Tinned Fish

Tinned Fish

Tinned fish, called conservas in Iberian culture, has become popular in the U.S. in recent years, though it’s been beloved in Europe for decades. It’s sustainable, healthy, delicious, and the tins are undeniably cute. Conservas deserve a spot on any cheese and charcuterie board. I hope the trend keeps growing.

History of Tinned Fish

Tinned fish doesn’t go as far back as older ways of preserving fish. Before conservas could exist, people needed two things: a lightweight, durable material to store the fish, and a reliable way to keep microbes at bay.

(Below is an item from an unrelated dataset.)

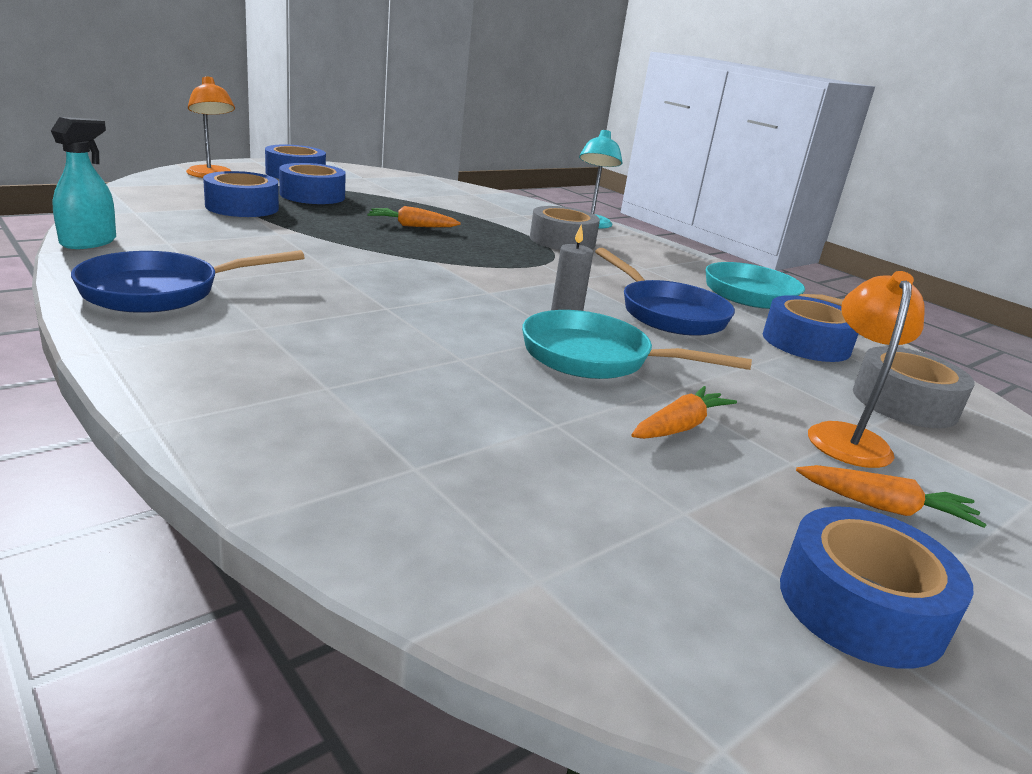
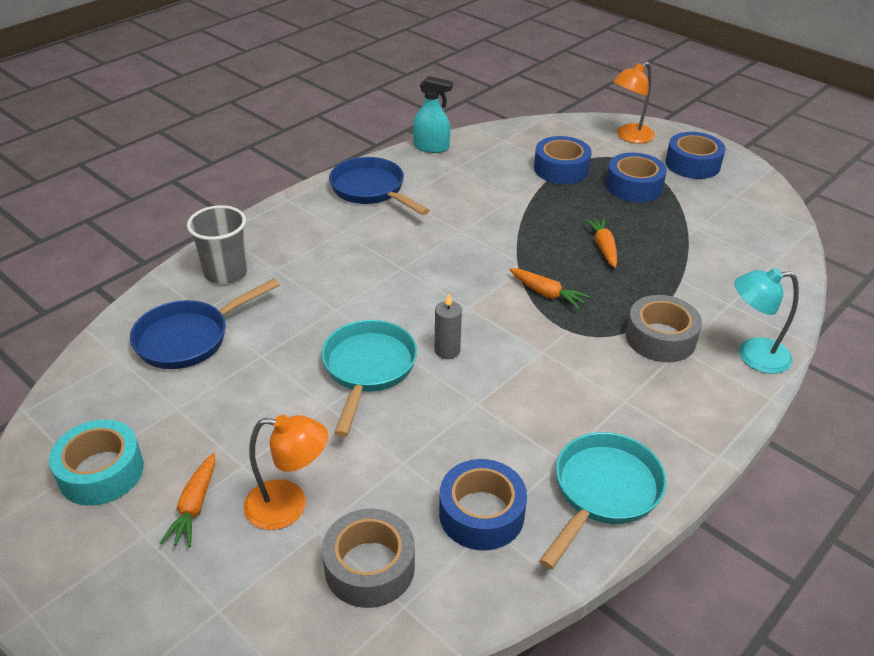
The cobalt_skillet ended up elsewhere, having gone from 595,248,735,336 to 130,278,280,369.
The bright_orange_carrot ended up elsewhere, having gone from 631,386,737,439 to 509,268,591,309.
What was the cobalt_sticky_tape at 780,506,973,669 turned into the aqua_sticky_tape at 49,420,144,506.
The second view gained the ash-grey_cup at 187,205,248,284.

In the 1760s, Lazzaro Spallanzani experimented with sterilizing by boiling, though it wasn’t applied on any large scale. A few decades later, Napoleon Bonaparte offered 12,000 francs to anyone who could invent a reliable method of preserving food for his armies. French chef Nicolas Appert won the prize in 1809 by boiling food inside sealed glass jars. The next year, Englishman Peter Durand patented the idea of using tin. (Can openers, however, wouldn’t arrive for several more decades.) Small, oily fish turned out to be an ideal match for this new preservation method.

Preservation

Aritz: The old ways: fermenting, smoking, drying, salting, pickling, even confit. Skill, intuition, culture. Working with other organisms instead of against them. Using heat to kill everything is inartful. It’s lazy. Like dropping an atomic bomb instead of fighting with skill.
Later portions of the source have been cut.